In some versions they also had a daughter, Metharme.
Ovid's mention of Paphos suggests that he was drawing on a more circumstantial account than the source for a passing mention of Pygmalion in Pseudo-Apollodorus' Bibliotheke, a Hellenic mythography of the 2nd-century AD. Perhaps he drew on the lost narrative by Philostephanus that was paraphrased by Clement of Alexandria. Pygmalion is the Greek version of the Phoenician royal name Pumayyaton and figures in the founding legend of Paphos in Cyprus.
Parallels in Greek myth
The story of the breath of life in a statue has parallels in the examples of Daedalus, who used quicksilver to install a voice in his statues; of Hephaestus, who created automata for his workshop; of Talos, an artificial man of bronze; and, according to Hesiod, Pandora, who was made from clay at the behest of Zeus.

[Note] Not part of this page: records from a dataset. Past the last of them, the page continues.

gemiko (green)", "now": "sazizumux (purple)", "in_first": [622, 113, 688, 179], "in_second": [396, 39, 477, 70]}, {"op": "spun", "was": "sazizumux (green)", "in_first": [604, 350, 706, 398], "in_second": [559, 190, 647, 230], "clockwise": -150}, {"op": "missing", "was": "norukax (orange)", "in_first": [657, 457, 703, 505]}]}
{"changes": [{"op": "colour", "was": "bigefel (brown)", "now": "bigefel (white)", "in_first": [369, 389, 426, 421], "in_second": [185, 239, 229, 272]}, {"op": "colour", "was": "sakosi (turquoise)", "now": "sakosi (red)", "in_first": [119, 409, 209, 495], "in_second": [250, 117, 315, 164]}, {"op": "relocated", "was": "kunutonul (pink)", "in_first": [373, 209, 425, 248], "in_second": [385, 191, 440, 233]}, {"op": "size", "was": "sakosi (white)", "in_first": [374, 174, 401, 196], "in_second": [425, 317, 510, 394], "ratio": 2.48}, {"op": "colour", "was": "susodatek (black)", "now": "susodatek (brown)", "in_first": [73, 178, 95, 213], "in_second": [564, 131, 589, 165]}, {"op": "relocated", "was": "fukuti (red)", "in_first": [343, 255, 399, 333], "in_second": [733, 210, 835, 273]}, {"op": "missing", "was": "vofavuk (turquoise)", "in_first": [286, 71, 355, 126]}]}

The moral anecdote of the "Apega of Nabis", recounted by the historian Polybius, described a supposed mechanical simulacrum of the tyrant's wife, that crushed victims in her embrace.
The discovery of the Antikythera mechanism suggests that such rumoured animated statues had some grounding in contemporary mechanical technology. The island of Rhodes was particularly known for its displays of mechanical engineering and automata - Pindar, one of the nine lyric poets of ancient Greece, said this of Rhodes in his seventh Olympic Ode:
"The animated figures stand
Adorning every public street
And seem to breathe in stone, or
move their marble feet."
The trope of a sculpture so lifelike it seemed about to move was a commonplace with writers on works of art in Antiquity that was inherited by writers on art after the Renaissance.
Re-interpretations of Pygmalion
The basic Pygmalion story has been widely transmitted and re-presented in the arts through the centuries. At an unknown date, later authors give as the name of the statue that of the sea-nymph Galatea or Galathea. Goethe calls her Elise, based upon the variants in the story of Dido/Elissa.
In the Middle Ages Pygmalion was held up as an example of the excesses of idolatry, probably spurred by Clement of Alexandria's suggestion that Pygmalion had carved an image of Aphrodite herself. However, by the 18th century it was a highly influential love-story, seen as such in Rousseau's musical play of the story. By the 19th century, the story often becomes one in which the awakened beloved rejects Pygmalion; although she comes alive, she is initially cold and unattainable.
A twist on this theme can also be seen in the story of Pinocchio where a wooden puppet is transformed into a real boy, though in this case the puppet possesses sentience prior to its transformation; it is the puppet and not the woodcarver (sculptor) who beseeches the miracle.
William Shakespeare, in the final scene of The Winter's Tale (c1611), presents what appears to be a tomb effigy of Hermione that is revealed as Hermione herself, bringing the play to a conclusion of reconciliations.
George Bernard Shaw wrote a play titled "Pygmalion". In Shaw's play, the girl is brought to life by two men in speech — the goal for their masterpiece is for her to marry and become a duchess. It has an interesting spin on the original story and has a subtle hint of feminism.
The story has been the subject of notable paintings by Agnolo Bronzino, Jean-Léon Gérôme, Honoré Daumier, Edward Burne-Jones (four major works from 1868–1870, then again in larger versions from 1875–1878), Auguste Rodin, Ernest Normand, Paul Delvaux, Francisco Goya, Franz von Stuck, François Boucher, and Thomas Rowlandson, among others. There have also been numerous sculptures of the "awakening".